The decision of a Federal judge will delay the start of the ban on the sale of puppy mill puppies and kittens in Cook County pet stores, which was scheduled to go into effect October 1, 2014, according to Redeye.
Depending upon the date of the decision by the court, a similar Chicago city ban, slated to begin in March, could also be affected. Cook County, Illinois, encompasses a densely populated 1,635 square mile area with a 2010 human population of 5,194,675. The County Seat is Chicago..
The ordinances are part of a nationwide movement—with 50 bans passed so far--to stop the supply of pets bred under inhumane conditions in puppy mills, and then sold as ”premium product,” Chicago Now.reports. In Chicago the ordinance was spearheaded by City Clerk Susana Mendoza and The Puppy Mill Project, founded by Cari Meyers.
Meyers told reporters, “What we have had a hard time understanding is that they keep saying they don’t purchase from puppy mills, if that is the case, then what is the problem…It’s all money over morals.”
According to Redeye: “The suit claimed the law is unconstitutional because it is overly vague, violates the Commerce Clause by interfering with interstate commerce, provides unequal protection, impairs business contracts and would put the shop owners out of business and cause them "financial ruin."

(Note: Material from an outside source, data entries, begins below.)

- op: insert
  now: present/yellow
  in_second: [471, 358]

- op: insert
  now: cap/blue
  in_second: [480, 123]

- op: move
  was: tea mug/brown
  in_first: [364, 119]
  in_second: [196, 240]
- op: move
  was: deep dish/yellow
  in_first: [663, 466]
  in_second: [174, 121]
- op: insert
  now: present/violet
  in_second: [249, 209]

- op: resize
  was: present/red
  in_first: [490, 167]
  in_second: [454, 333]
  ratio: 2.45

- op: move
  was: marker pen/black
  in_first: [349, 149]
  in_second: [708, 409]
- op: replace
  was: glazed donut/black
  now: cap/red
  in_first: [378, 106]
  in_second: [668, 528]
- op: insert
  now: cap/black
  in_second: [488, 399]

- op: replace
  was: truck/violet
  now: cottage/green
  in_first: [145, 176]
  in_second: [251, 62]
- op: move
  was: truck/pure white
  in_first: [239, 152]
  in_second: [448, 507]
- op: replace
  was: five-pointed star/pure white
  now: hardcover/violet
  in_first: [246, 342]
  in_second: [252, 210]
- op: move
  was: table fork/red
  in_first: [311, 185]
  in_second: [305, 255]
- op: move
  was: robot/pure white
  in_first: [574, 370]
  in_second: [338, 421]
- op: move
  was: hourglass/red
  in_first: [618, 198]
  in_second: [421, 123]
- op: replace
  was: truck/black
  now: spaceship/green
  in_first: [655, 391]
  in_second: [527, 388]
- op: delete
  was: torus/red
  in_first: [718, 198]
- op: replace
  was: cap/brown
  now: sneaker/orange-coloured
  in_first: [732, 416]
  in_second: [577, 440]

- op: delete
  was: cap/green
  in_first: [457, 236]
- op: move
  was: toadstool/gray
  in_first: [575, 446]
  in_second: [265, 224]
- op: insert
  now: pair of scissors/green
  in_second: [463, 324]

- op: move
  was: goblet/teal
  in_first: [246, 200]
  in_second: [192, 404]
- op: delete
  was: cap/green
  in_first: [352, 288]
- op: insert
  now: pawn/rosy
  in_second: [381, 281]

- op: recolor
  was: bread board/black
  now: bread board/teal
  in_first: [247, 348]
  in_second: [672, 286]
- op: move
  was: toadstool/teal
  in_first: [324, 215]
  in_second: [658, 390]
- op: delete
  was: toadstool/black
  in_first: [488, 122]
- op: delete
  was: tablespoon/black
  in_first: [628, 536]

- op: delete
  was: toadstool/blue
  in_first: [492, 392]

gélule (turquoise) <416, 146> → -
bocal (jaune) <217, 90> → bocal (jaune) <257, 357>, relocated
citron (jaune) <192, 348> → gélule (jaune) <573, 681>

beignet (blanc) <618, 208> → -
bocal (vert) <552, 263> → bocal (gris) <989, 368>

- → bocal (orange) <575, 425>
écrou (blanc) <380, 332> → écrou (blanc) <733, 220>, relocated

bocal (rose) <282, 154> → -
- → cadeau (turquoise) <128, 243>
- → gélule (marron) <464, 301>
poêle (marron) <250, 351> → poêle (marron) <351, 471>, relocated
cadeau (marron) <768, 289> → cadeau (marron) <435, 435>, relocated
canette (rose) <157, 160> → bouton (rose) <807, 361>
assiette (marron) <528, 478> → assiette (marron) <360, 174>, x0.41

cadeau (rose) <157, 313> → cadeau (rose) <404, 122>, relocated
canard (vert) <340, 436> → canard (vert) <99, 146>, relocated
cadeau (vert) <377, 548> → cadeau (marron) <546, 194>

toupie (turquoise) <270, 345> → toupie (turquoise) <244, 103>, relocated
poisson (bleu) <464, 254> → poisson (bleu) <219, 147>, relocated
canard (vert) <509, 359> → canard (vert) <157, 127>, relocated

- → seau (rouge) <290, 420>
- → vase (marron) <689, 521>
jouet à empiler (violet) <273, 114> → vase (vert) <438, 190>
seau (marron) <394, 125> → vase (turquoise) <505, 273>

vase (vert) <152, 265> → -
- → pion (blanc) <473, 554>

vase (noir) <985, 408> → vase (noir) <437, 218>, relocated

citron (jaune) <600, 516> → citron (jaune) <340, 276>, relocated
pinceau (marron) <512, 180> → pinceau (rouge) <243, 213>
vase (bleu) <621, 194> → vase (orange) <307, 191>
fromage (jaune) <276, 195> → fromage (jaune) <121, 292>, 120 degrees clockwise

Stores affected by similar bans would be able to continue to deal in dogs and cats by “going humane” and obtaining pets from animal control agencies, humane societies or other shelters and rescue organizations, Chicago Now reports.
The new Cook County law would limit the sale of dogs, cats and rabbits to only those that come from rescue groups, humane societies, government-run shelters or federally licensed breeders who use no more than five reproducing females.
Judge Matthew Kennelly has delayed the start of the ban until he can hear and determine the merits of a lawsuit filed on Monday by the owners of three pet stores: Happiness is Pets in Arlington Heights and Petland stores in Hoffman Estates and Chicago Ridge--which would be directly affected by the ban.
The Missouri Dog Breeders’ Association, lobbyists for the state’s dog-breeding industry, is also reportedly a party to the lawsuit, according to Redeye. Missouri is .the number one state for puppy mills in America, according to the report.
The September 12 court order is scheduled to be heard on Oct. 22, 2014.
The Cook County State’s Attorney is representing the County Board of Commissioners, Board President Toni Preckwinkle and the Animal and Rabies Control Director, Donna Alexander, all named in the complaint.